Per giungere a tale conclusione sono state esaminate le tariffe elettriche correnti e quelle rispondenti alle varie opzioni proposte dal Regolatore nell’ambito del processo di revisione delle tariffe elettriche per i clienti domestici. Sono stati considerati i clienti residenti e non con diverse fasce di consumo, poi partendo dai reali profili di consumo elettrico e termico è stato simulato il funzionamento di varie configurazioni impiantistiche in grado di soddisfare la totalità del fabbisogno elettrico (in determinati casi anche termico), stimando, quindi, un costo dell’elettricità.
La soluzione più vantaggiosa individuata risulta essere la combinazione di micro-cogenerazione, fotovoltaico e sistema di accumulo. Tale configurazione garantisce, infatti, una sorta di equiripartizione del carico di lavoro consentendo di non sfruttare eccessivamente il sistema di accumulo, anche grazie alla generazione fotovoltaica, di ridurre le ore di uso del micro-cogeneratore nei mesi più soleggiati, a favore di un suo maggior impiego nei mesi invernali riuscendo a soddisfare contemporaneamente le esigenze di riscaldamento e acqua calda sanitaria.
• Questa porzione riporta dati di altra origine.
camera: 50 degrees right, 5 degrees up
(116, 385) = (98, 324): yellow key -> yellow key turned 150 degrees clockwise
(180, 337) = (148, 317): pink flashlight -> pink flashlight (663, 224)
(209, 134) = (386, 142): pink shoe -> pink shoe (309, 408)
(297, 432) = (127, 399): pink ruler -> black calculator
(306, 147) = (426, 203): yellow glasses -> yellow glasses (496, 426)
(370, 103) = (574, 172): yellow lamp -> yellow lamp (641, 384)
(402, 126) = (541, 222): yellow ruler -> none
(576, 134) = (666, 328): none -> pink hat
Nonostante ciò il costo dell’elettricità collegato a tali impianti è attualmente piuttosto variabile ed elevato, compreso tra 0,60 e 0,27 €/kWh, a fronte di un costo compreso tra 0,18 e 0,25 €/kWh per l’elettricità proveniente dalla rete.
È emerso che a prescindere dalla zona climatica per le seconde case (che tipicamente registrano consumi più bassi) e dal possibile aggravio dei costi futuro, la predisposizione della configurazione impiantistica individuata per distaccarsi dalla rete, comporterebbe un incremento dei costi insostenibile e ingiustificabile.
L’RSE fornisce, inoltre, delle considerazioni circa l’affidabilità garantita dalla rete. Infatti, al di là delle considerazioni puramente economiche la rete di distribuzione fornisce un servizio affidabile di gestione e manutenzione, che verrebbe, ovviamente meno in caso di abbandono della rete stessa. L’utente finale dovrebbe farsi carico della manutenzione ordinaria e straordinaria e del relativo costo (considerato dall’Istituto nell’analisi proposta).
Prendendo in considerazione una riduzione dei costi di acquisto dell’accumulo elettrochimico e del micro-CHP, sempre con riferimento ai clienti con consumi più elevati (più prossimi alla convenienza) si riscontra un’effettiva sensibilità alla contrazione dei costi di investimento. Infatti, si registra una potenziale competitività economica delle soluzioni ipotizzando una riduzione del 20% e, successivamente, del 30% delle tecnologie citate. Una simile contrazione dei costi potrebbe comportare un costo dell’elettricità compreso tra 0,21 €/kWh e 0,22 €/kWh entro un orizzonte temporale non poi così lontano (10 o 15 anni).